Imagine ever since right after you were born your dad went missing. Poof. Gone. You hardly even remember him. Without pictures and stories, you’d never know he’d existed.
That’s how life is for Camryn Karr. Now sixteen years later, Camryn and her mother are living in a small neighborhood in Bethlehem, Pennsylvania. However, things turn for the worst. Camryn’s best friend, Jane, disappears. Soon to find out, there’s more than what meets the eye with this missing girl.

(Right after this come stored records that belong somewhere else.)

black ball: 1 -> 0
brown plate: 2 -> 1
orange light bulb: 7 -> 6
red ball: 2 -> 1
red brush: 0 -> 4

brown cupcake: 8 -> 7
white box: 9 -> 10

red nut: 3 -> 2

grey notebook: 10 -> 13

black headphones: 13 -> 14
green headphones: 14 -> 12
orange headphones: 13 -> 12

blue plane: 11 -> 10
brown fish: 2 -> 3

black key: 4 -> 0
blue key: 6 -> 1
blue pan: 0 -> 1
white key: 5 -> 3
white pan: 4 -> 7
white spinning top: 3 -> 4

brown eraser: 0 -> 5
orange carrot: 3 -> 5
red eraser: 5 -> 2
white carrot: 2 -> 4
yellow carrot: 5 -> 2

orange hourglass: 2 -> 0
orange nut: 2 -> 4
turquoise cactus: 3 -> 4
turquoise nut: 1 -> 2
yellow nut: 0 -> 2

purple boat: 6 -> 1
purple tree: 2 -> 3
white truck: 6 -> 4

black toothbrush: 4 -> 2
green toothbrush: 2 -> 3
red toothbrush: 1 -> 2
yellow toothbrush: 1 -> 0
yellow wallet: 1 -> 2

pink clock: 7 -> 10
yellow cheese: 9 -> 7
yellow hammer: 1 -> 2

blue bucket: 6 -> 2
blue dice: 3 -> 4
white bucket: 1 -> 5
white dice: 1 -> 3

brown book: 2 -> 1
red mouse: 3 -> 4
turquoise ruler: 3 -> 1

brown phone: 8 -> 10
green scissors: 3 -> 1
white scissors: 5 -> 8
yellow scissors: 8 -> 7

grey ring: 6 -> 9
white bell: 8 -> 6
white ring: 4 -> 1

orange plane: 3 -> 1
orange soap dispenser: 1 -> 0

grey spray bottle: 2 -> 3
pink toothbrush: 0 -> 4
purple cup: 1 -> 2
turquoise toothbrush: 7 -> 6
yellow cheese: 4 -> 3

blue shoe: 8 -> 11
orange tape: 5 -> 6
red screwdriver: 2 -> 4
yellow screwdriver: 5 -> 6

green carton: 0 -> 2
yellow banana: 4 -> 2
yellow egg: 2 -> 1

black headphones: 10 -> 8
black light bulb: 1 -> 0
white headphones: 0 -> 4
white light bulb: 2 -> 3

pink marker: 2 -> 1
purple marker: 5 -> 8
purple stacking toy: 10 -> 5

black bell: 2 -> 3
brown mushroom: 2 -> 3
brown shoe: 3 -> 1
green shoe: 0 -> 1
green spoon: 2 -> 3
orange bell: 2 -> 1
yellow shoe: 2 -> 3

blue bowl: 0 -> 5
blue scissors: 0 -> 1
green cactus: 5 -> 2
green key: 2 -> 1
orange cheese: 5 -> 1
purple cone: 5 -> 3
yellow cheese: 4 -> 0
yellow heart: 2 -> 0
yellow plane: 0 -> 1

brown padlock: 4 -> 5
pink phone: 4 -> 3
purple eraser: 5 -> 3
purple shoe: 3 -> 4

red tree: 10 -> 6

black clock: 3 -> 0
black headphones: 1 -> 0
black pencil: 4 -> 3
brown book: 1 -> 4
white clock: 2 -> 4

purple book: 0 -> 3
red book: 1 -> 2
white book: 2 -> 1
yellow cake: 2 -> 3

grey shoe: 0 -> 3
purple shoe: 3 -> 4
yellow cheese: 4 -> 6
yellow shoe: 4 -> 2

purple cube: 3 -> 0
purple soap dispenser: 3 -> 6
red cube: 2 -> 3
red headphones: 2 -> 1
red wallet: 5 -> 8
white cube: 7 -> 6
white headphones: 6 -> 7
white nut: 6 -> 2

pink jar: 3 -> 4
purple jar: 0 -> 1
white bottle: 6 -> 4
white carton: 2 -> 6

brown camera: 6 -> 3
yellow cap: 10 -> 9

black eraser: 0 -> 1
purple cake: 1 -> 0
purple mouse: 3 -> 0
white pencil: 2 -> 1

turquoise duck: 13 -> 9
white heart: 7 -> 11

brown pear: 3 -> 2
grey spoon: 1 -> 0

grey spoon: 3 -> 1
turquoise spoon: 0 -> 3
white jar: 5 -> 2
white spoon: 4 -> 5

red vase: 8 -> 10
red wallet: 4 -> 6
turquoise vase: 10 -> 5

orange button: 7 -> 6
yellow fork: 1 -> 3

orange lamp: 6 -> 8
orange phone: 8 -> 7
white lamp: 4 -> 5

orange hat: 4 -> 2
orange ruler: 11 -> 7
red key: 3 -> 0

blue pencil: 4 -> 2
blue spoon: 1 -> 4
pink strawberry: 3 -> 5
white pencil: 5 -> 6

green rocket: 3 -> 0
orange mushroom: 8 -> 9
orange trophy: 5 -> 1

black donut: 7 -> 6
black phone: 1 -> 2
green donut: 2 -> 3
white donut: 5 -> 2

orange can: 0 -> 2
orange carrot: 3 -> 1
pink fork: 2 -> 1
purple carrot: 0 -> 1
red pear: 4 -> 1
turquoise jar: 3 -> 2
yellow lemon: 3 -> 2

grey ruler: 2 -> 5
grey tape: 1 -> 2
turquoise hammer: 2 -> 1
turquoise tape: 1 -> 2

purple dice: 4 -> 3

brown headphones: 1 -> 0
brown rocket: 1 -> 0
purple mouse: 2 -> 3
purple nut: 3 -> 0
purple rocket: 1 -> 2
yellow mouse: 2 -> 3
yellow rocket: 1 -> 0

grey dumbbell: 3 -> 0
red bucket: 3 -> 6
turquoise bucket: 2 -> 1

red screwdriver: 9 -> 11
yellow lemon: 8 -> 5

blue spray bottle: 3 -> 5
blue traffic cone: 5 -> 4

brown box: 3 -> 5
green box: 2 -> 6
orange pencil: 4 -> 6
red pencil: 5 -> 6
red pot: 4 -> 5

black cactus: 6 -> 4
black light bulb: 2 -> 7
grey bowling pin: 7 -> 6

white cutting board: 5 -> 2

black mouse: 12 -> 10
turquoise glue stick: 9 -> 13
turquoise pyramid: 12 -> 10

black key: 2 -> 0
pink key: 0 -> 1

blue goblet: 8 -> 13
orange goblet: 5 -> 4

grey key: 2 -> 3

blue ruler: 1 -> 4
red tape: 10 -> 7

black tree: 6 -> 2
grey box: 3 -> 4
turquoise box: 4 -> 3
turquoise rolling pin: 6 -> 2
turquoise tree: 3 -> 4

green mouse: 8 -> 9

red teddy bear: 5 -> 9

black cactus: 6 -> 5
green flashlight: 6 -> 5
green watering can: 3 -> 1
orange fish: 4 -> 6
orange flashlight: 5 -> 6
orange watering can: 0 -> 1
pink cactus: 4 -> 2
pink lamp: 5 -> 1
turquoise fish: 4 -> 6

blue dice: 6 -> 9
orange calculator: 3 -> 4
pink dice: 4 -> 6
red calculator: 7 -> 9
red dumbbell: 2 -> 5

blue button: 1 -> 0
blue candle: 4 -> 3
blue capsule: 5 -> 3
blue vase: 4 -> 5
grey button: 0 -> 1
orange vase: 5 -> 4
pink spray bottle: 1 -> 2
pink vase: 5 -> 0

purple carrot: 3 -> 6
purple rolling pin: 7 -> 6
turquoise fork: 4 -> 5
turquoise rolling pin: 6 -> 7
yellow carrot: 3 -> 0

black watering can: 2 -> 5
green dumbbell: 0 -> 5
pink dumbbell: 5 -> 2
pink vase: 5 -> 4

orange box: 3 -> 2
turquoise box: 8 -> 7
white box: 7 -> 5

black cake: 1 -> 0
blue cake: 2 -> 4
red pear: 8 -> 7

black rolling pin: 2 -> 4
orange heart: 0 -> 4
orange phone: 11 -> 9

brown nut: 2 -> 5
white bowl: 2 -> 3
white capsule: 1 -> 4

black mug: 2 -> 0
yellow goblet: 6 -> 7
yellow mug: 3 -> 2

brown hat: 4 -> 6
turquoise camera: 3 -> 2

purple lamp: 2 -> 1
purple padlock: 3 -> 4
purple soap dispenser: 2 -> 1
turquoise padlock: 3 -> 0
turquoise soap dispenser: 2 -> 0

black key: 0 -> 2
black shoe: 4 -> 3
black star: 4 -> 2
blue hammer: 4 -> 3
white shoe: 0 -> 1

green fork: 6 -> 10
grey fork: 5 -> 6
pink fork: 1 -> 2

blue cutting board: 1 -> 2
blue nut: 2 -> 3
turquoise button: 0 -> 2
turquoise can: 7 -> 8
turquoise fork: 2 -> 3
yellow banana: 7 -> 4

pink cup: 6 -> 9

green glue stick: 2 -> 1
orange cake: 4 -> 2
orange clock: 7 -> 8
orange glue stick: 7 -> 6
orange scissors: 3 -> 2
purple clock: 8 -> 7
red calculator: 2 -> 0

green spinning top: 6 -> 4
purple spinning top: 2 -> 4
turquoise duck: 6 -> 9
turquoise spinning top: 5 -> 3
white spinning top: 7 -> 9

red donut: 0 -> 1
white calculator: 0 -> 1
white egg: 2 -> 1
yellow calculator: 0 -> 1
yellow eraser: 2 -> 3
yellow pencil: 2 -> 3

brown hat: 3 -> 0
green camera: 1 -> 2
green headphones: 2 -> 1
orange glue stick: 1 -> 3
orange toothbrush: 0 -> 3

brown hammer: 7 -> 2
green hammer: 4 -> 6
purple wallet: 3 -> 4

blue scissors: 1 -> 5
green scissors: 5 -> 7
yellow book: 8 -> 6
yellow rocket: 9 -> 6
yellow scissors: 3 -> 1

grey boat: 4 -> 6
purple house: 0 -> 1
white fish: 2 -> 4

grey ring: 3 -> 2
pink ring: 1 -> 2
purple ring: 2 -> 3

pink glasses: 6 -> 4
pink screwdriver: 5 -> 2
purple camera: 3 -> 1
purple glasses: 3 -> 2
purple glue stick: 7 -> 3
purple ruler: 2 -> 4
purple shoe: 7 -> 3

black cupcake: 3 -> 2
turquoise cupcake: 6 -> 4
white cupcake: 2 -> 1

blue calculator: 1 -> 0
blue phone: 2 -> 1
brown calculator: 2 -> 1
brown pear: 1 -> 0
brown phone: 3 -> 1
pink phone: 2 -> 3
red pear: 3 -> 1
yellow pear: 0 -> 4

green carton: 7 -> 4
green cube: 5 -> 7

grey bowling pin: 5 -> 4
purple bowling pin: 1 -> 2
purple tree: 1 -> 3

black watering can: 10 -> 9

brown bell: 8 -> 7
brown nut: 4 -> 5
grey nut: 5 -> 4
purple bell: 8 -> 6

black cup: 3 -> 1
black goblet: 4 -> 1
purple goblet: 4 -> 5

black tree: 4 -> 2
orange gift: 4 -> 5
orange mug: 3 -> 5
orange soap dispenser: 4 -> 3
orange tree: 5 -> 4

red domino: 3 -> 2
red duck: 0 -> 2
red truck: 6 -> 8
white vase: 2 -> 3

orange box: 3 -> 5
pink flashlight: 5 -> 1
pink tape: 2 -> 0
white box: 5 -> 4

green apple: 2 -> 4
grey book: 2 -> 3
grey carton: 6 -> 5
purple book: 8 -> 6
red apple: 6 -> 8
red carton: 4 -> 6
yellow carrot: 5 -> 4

Even though in a different place where her dad went missing, Camryn’s vanished friend might be the only lead to what happened to Camryn’s father. Though, Camryn doesn’t know that the someone who is causing all this trouble has Camryn the star of their big plan.
But who would want to hurt little Camryn? Well, just maybe, Camryn had done something that she shouldn’t tell. Watch your back Camryn—monsters like to come out and play after dark.
Anything I should change or add? I'm open to any suggestions. Thanks for the help :)
- 10 years agoFavorite Answer
If you ever get this book published, please say something on this site! This is just what I would read and I love the way how you described the plot. It feels as if I just picked up this book and turned it over to read the summary. Fantastic idea!
If you continue, please post the first chapter on here!
- Anonymous10 years ago
I agree. I would read this any day. It sounds really professional. You could add a boy into the mix to help her find out about her friend and dad?? Even as it is it sounds really interesting. Let me know when you've finished it cuz i actually really want to read it.
- Fizzing WhizzbeeLv 610 years ago
It really does sound like something you'd read on a professional blurb and something that would definately hook my interests.
Go for it ! :)
- Anonymous10 years ago
I think you should change her name. Its a little bit awkward to read. Otherwise FANTASTIC story!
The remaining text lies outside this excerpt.